Lenders’ willingness to compromise depends on exactly who is asking for a break. When GM and Chrysler filed for Chapter 11 bankruptcy, billions of dollars of debt and liabilities were wiped off their plates. Homeowners and individuals also have the option of claiming bankruptcy, but they will not be welcomed back into the open arms of lenders as quickly as those corporations.

So the question being asked is this: Why are banks so willing to forgive the debt of large corporations, but completely refuse to work on the compromise with homeowners? The New York Times suggests appointing officers to evaluate the specific circumstances surrounding each mortgage default and make a smart decision that helps everyone. Homeowners would get another opportunity for a refinance or cramdown, and lenders would benefit from another chance to get a new loan instead of another home to add to their shadow inventory.

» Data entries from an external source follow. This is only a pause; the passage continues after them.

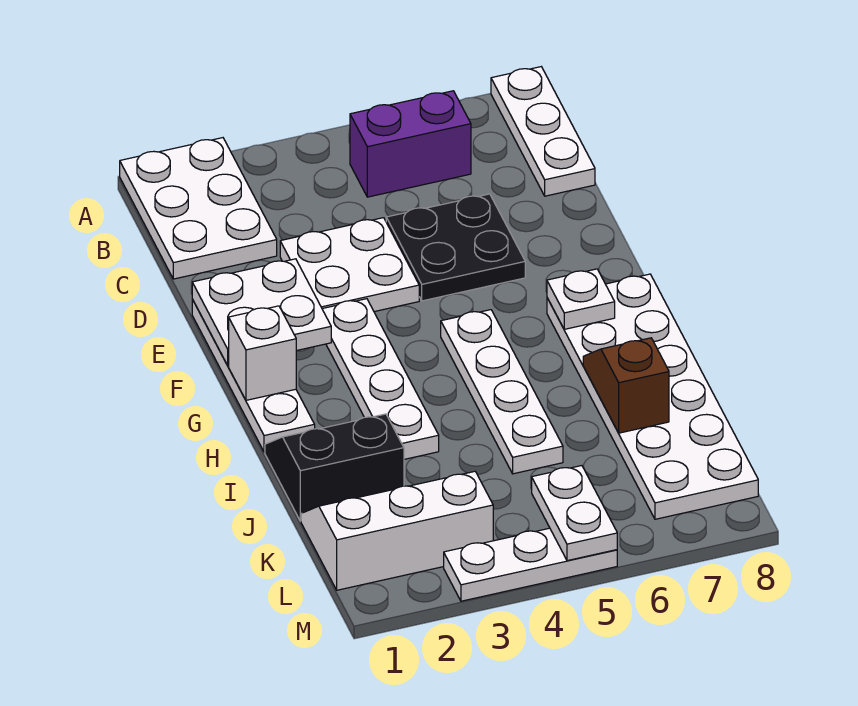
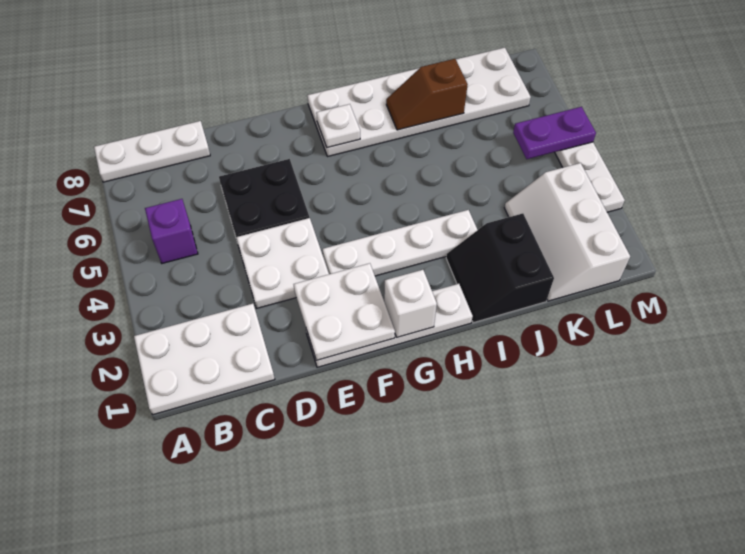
purple brick B5:B6 level 1 -> purple brick B5 level 1
white plate G5:J5 level 1 -> none
white plate L5:M5 level 2 -> purple plate L5:M5 level 2

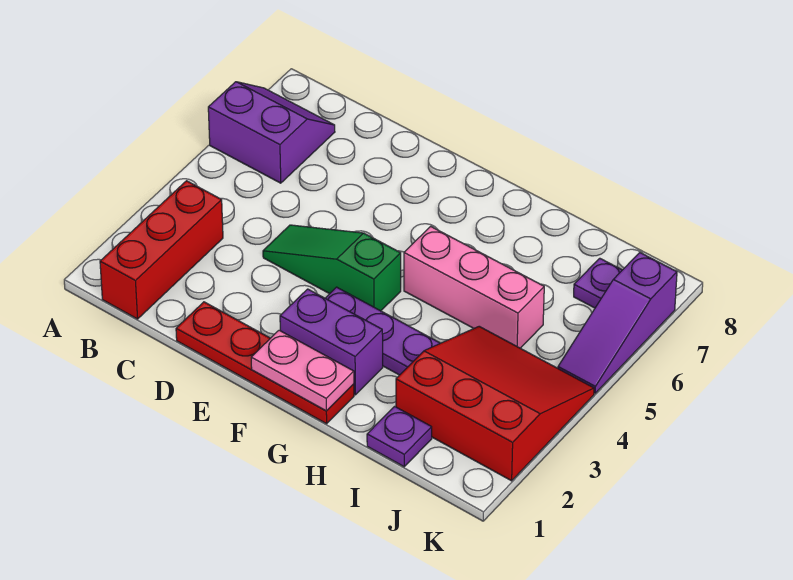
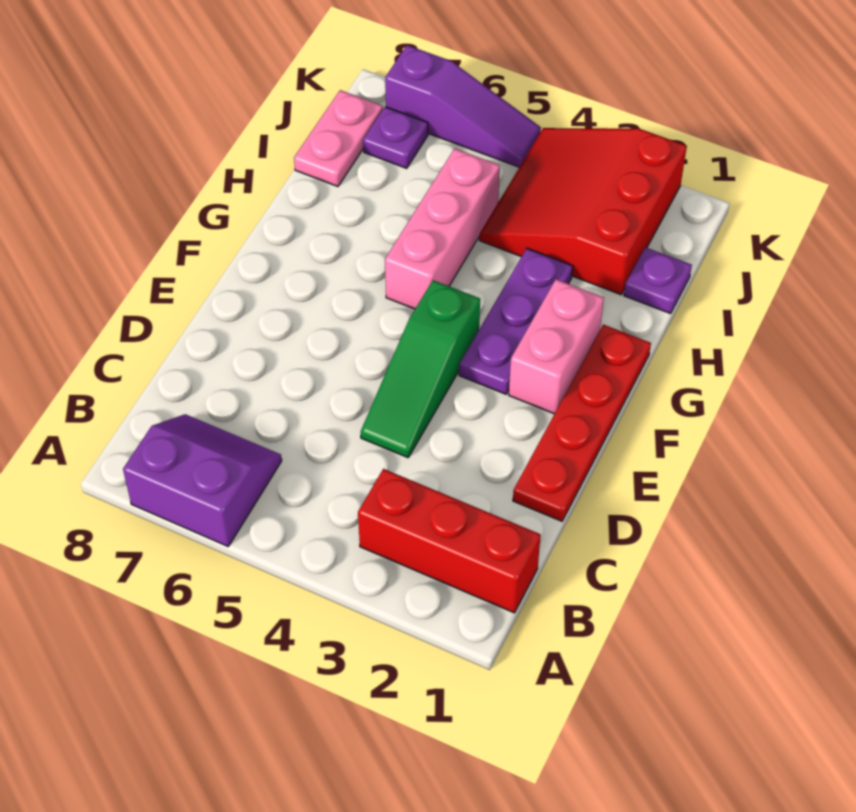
purple slope A6:B7 level 1 top 6 -> purple slope A6:B7 level 1 top A
pink plate F1:G1 level 2 -> pink plate I8:J8 level 1
purple brick F2:G2 level 1 -> pink brick F2:G2 level 1

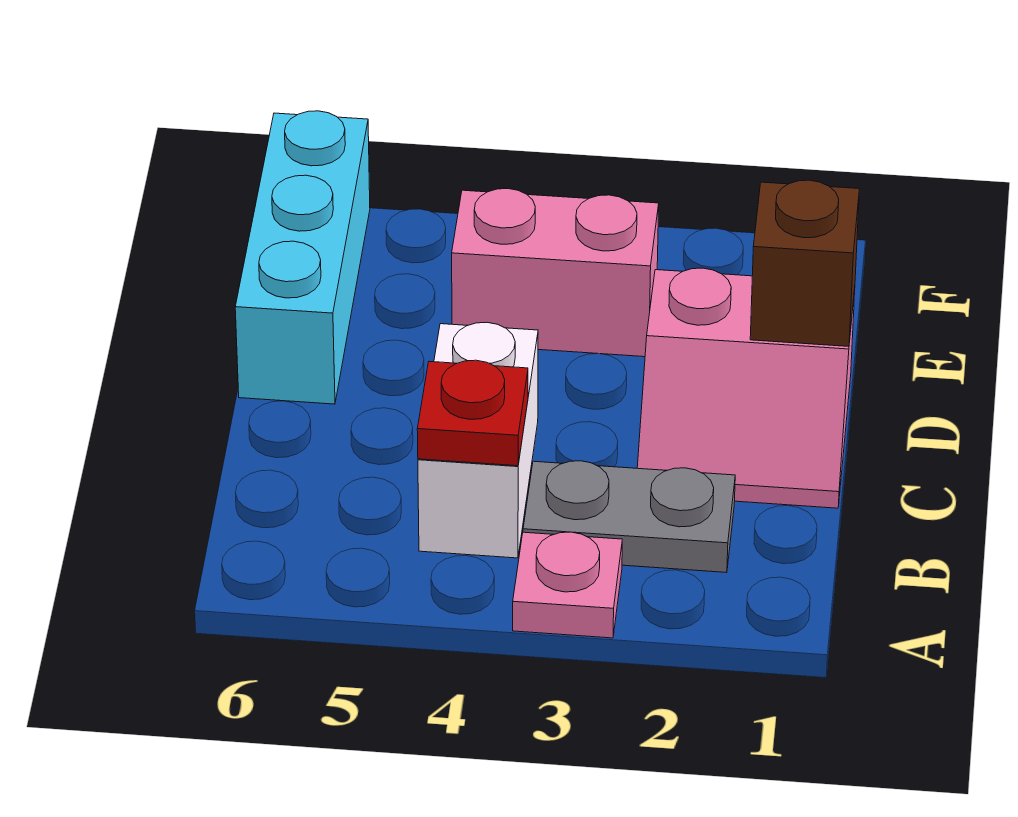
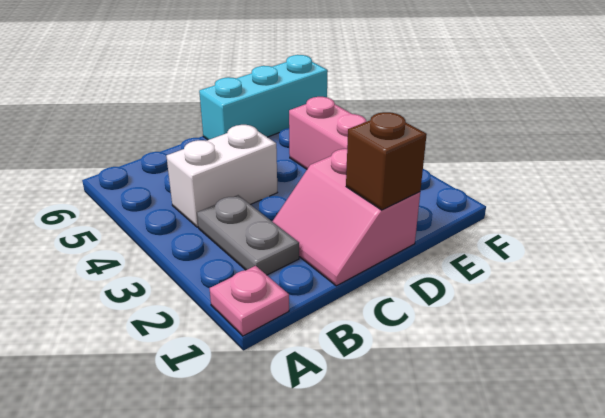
pink plate A3 level 1 -> pink plate A1 level 1
red plate B4 level 2 -> none

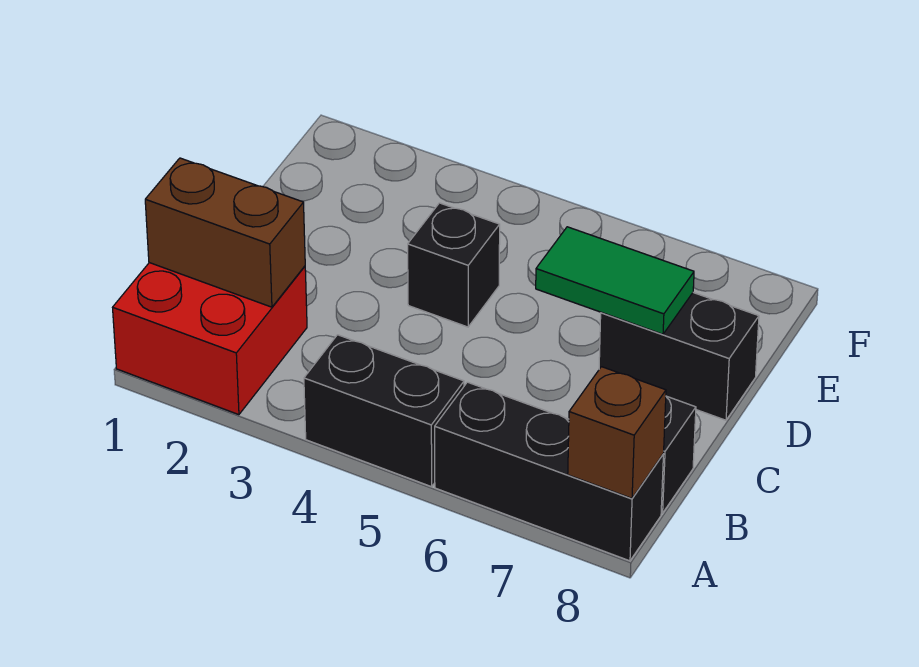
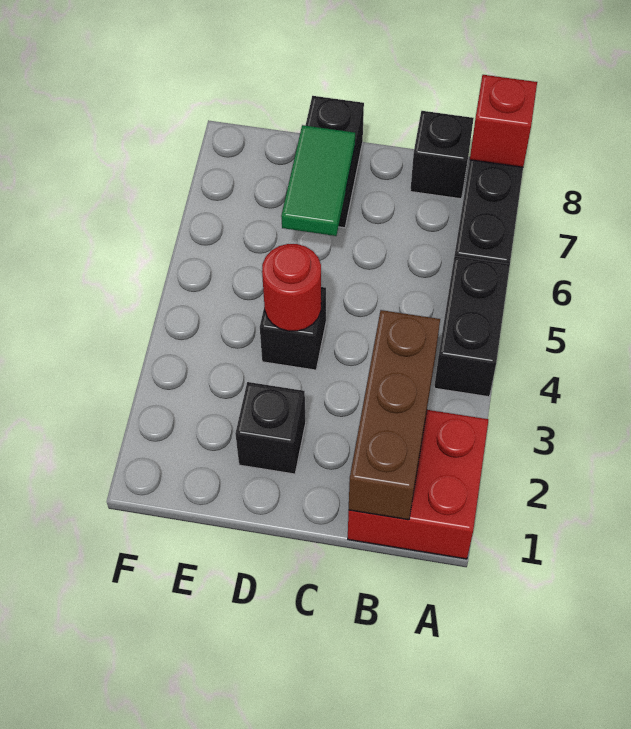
brown brick A8 level 2 -> red brick A8 level 2
brown brick B1:B2 level 2 -> brown brick B1:B3 level 2
none -> black brick D2 level 1
none -> red round brick D4 level 2

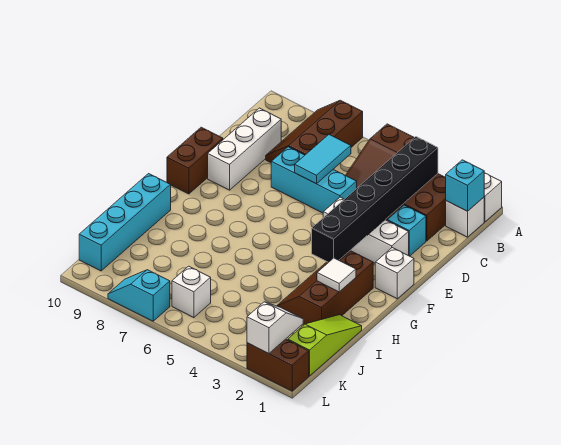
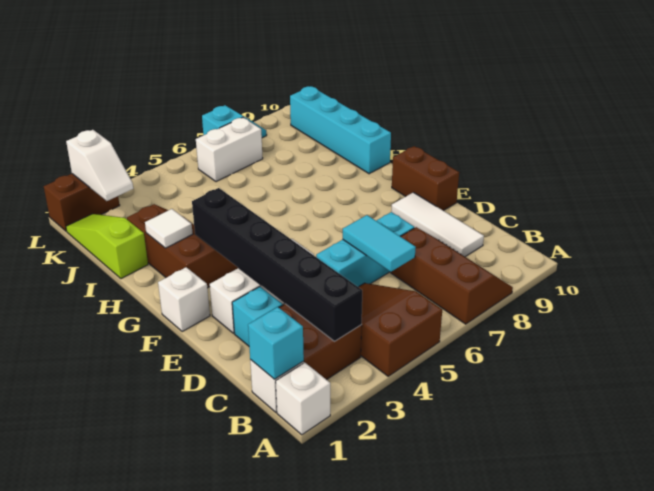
white brick C9:E9 level 1 -> white tile C9:E9 level 1
lime slope I1:K1 level 1 top K -> lime slope I1:K1 level 1 top I
white brick K6 level 1 -> white brick K6:K7 level 1

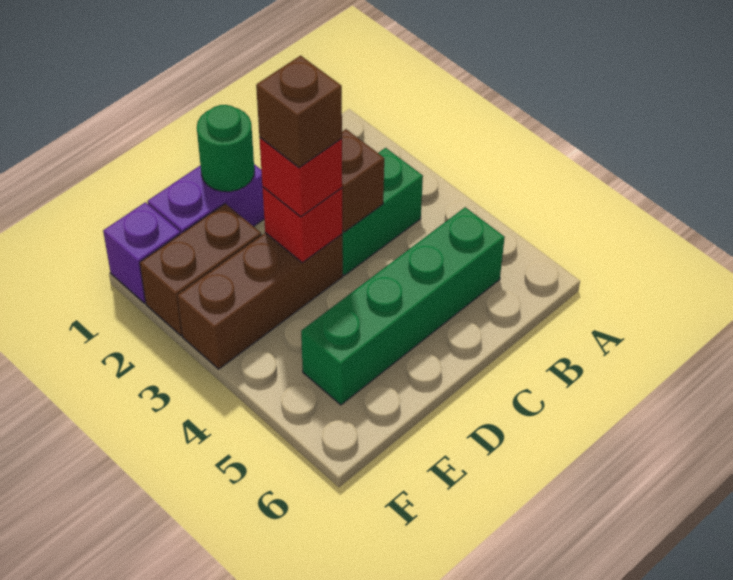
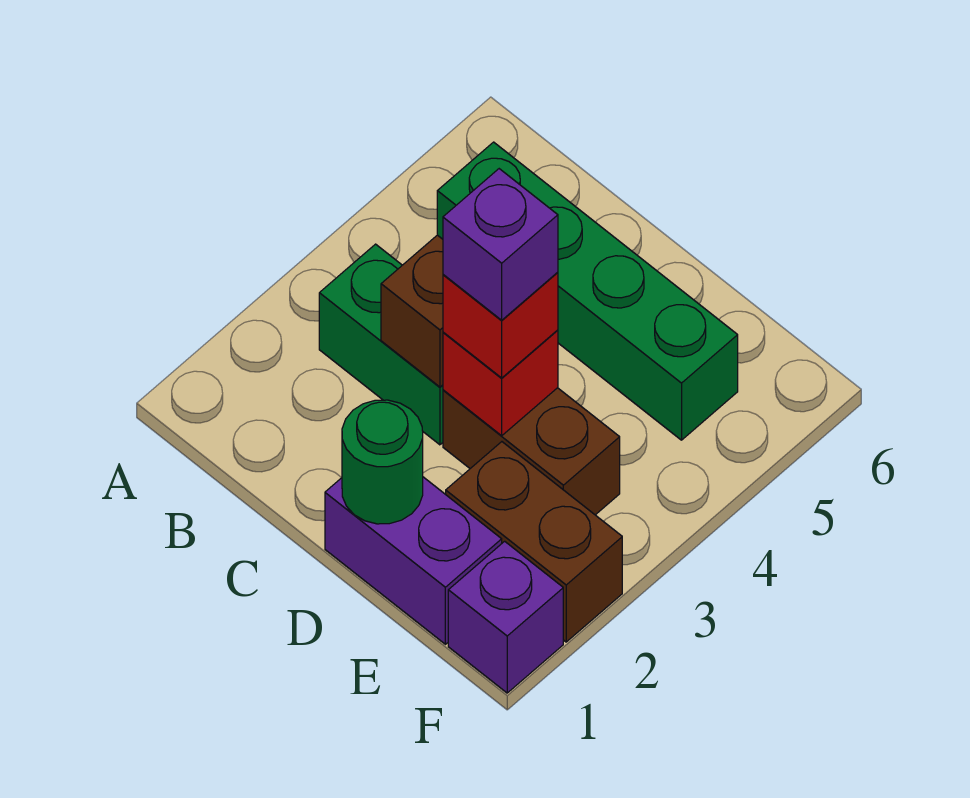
brown brick D3:F3 level 1 -> brown brick D3:E3 level 1
brown brick D3 level 4 -> purple brick D3 level 4

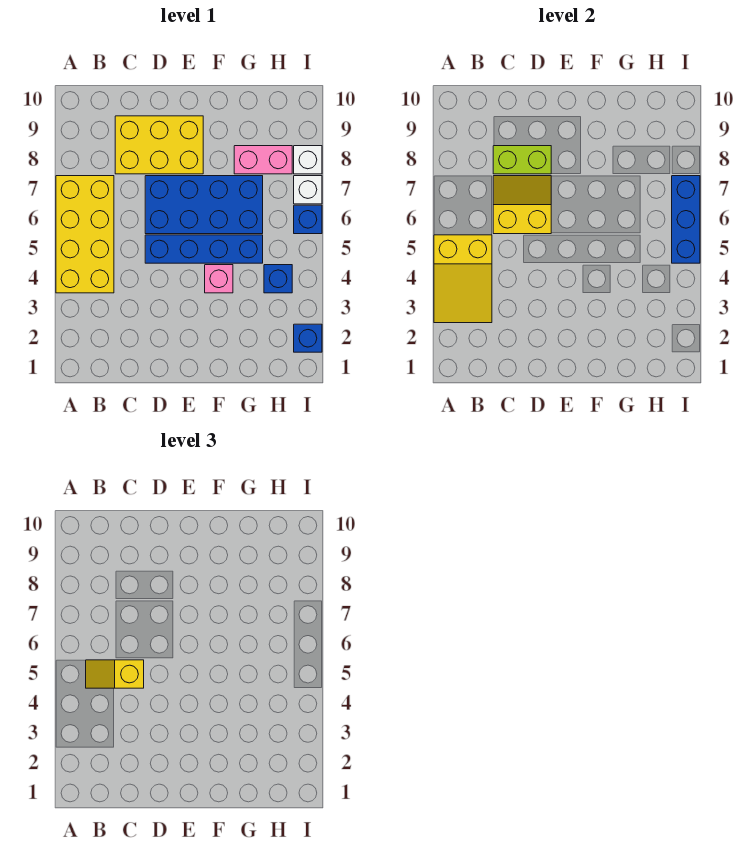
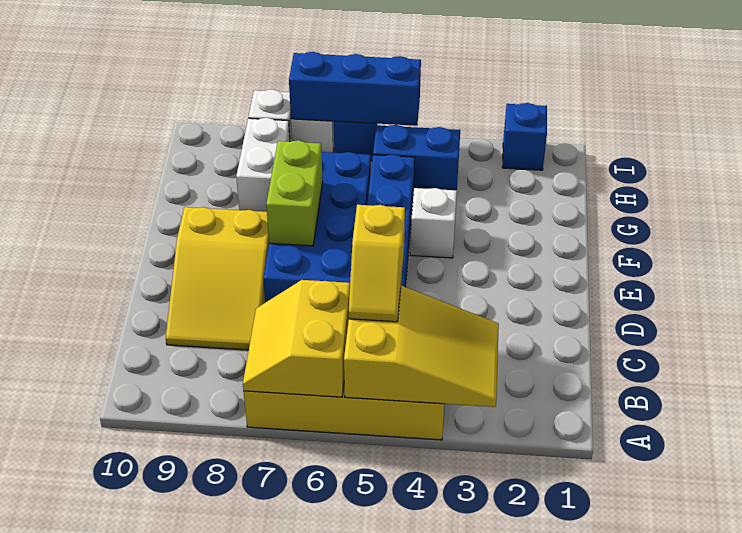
yellow slope C6:D7 level 2 top 6 -> yellow slope A6:B7 level 2 top 6
yellow brick C8:E9 level 1 -> yellow slope C8:E9 level 1 top E
lime brick C8:D8 level 2 -> lime brick E7:F7 level 2
pink brick F4 level 1 -> white brick F4 level 1
pink brick G8:H8 level 1 -> white brick G8:H8 level 1
blue brick H4 level 1 -> blue brick H4:H5 level 1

first tuesday take: The reason why lenders refuse to cut homeowners a break, but willingly forgive billions of dollars of debt from big corporations is simple: politics. Unfortunately, lenders are doing what they do best by extending mercy to business giants, which ultimately protects them from the political cold-shoulder. In the long run, it is more lucrative to stay in the good graces of politicians and business executives, and that makes forgiving their debt an easy decision. However, agreeing to a cramdown for one homeowner means agreeing to a cramdown for all homeowners, and that is just too much lost profit. [For more information regarding cramdowns, see the January 2010 first tuesday article, Cramdowns, cramdowns, cramdowns!]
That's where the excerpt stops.